Ohne Offenheit für Vielfalt, ohne Solidarität und ohne einen Blick auf die Menschheit als weltweite Familie sei eine friedliche Zukunft nicht möglich, sagte Franziskus. „Christus selbst bittet uns, unsere Brüder und Schwestern Migranten mit weit offenen Armen aufzunehmen“, so der Papst wörtlich. Die Herausforderungen der Migration offen anzugehen, könne eine Welt aufbauen helfen, in der es nicht nur um Zahlen und Institutionen, sondern um Menschen gehe.
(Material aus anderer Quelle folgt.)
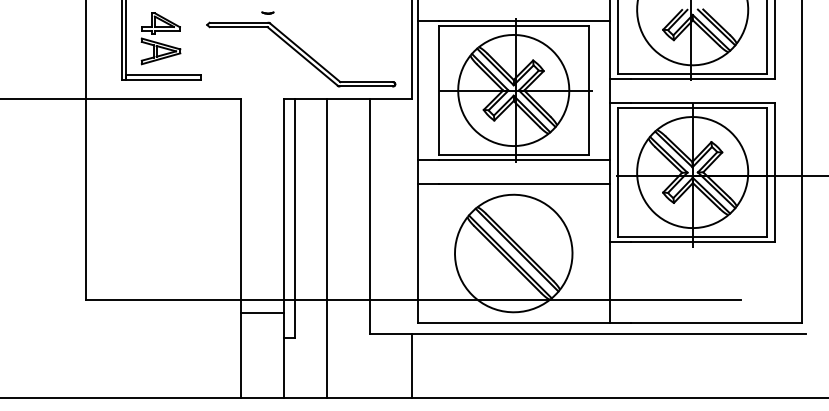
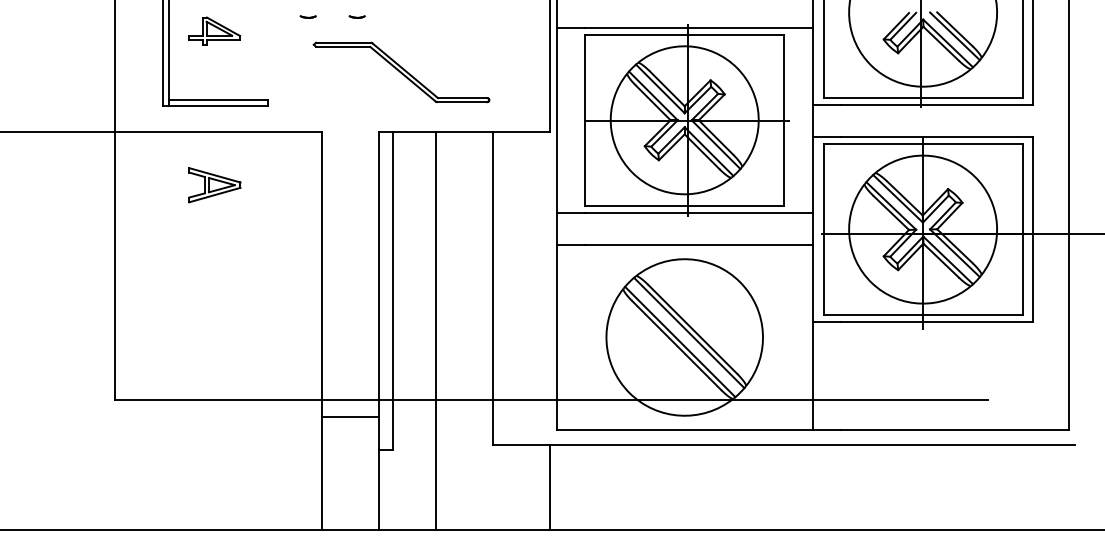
line: (230, 12) -> (307, 16), added
part: (160, 51) -> (214, 185), moved
part: (301, 54) -> (401, 72), size x0.7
Kritik an Vorrang der Finanzmärkte

Papst Franziskus kritisierte auch die starke Rolle der Finanzmärkte gegenüber der Realwirtschaft. Die Arbeitslosigkeit in Europa sei Folge eines Wirtschaftssystems, das den Götzen Geld ins Zentrum stelle, sagte er Zeitung. Geld verdiene man mit Arbeit; es sei die Arbeit, die dem Menschen Würde gebe, nicht das Geld. Von Unternehmern verlangte er einen „neuen Humanismus der Arbeit“. Dazu brauche es Mut und Kreativität.

Im Mittelpunkt ökonomischer Überlegungen müssten Familien und Menschen stehen, sagte der Papst. Als Prüfsteine für eine umfassende Entwicklung nannte er die Teilhabe am produzierten Reichtum, die regionale Anbindung von Unternehmen, soziale Verantwortung und Sozialleistungen von Arbeitgebern, Lohngleichheit bei Männern und Frauen sowie gerechte Bezahlung, die Verbindung von Arbeit und Freizeit, Umweltschutz, den Vorrang des Menschen vor der Technik sowie Innovationsfähigkeit.
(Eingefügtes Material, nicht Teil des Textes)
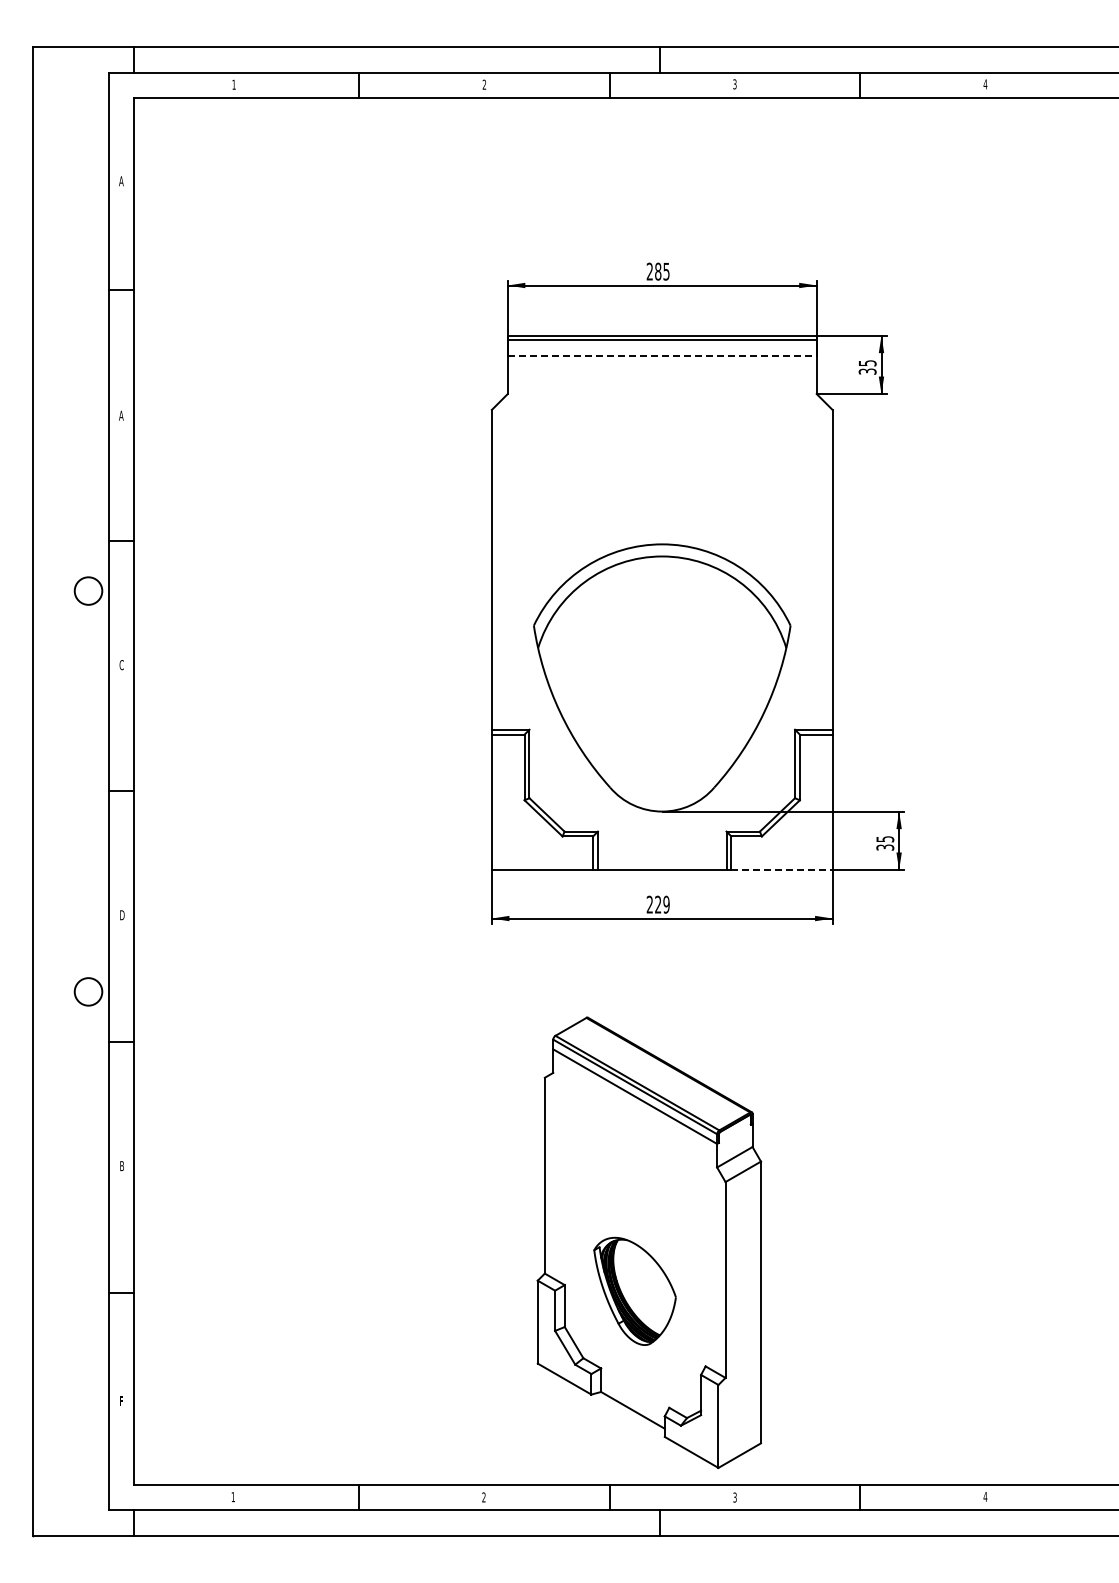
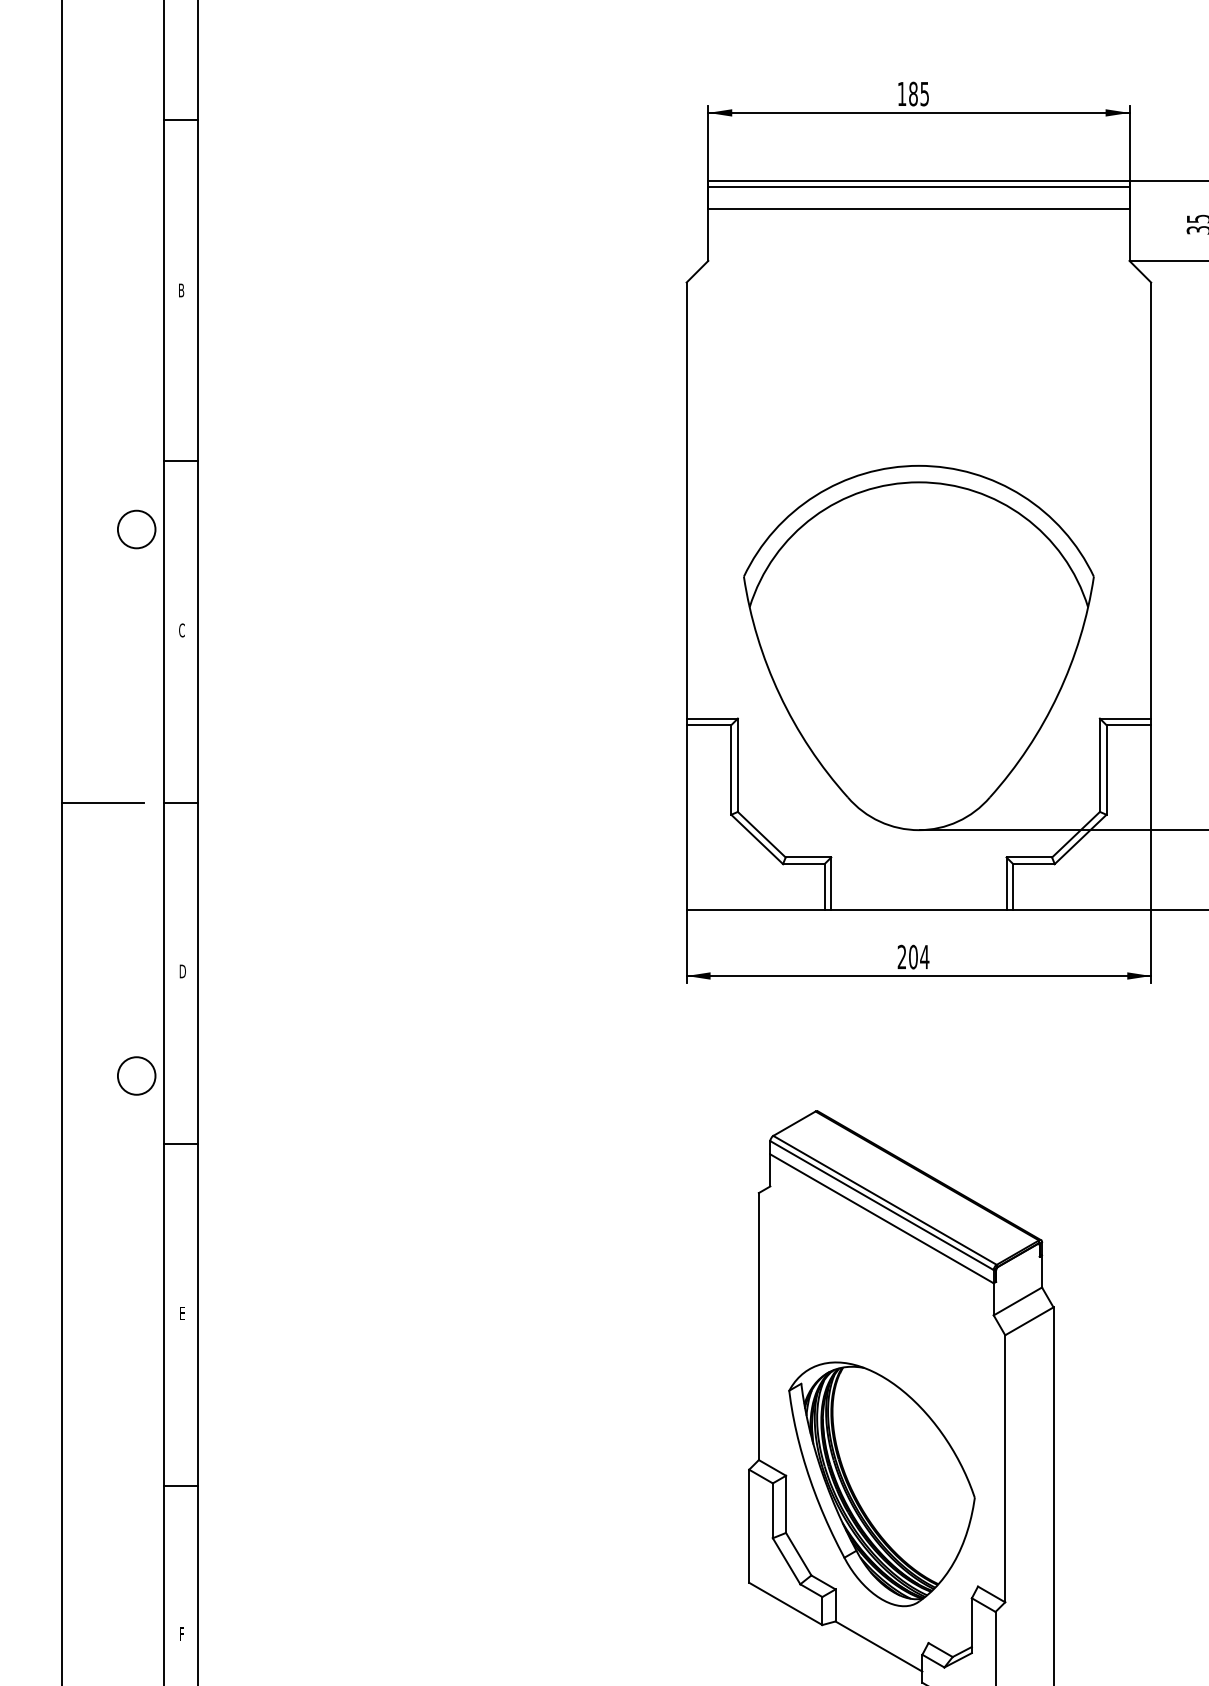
text: (649, 271) -> (901, 93), 285 -> 185
line: (662, 355) -> (919, 208), dashed -> solid
text: (121, 415) -> (181, 290), A -> B
line: (63, 791) -> (102, 802), added
line: (782, 870) -> (1082, 910), dashed -> solid
text: (662, 904) -> (919, 956), 229 -> 204
text: (121, 1166) -> (181, 1314), B -> E
part: (634, 1291) -> (881, 1484), size x1.67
Franziskus betonte den Wert der Arbeit für den einzelnen Menschen. Wer seinen Lebensunterhalt für sich und seine Familie erwirtschafte, entwickle die eigene Würde und könne Verantwortung übernehmen. Sozialhilfen, die nicht auf eine Eingliederung ins Arbeitsleben zielten, erzeugten hingegen Abhängigkeit und nähmen den Menschen die Verantwortung. Auch theologisch habe Arbeit eine hohe Bedeutung als „Fortsetzung der Schöpfung“ in Respekt und Fürsorge, so der Papst.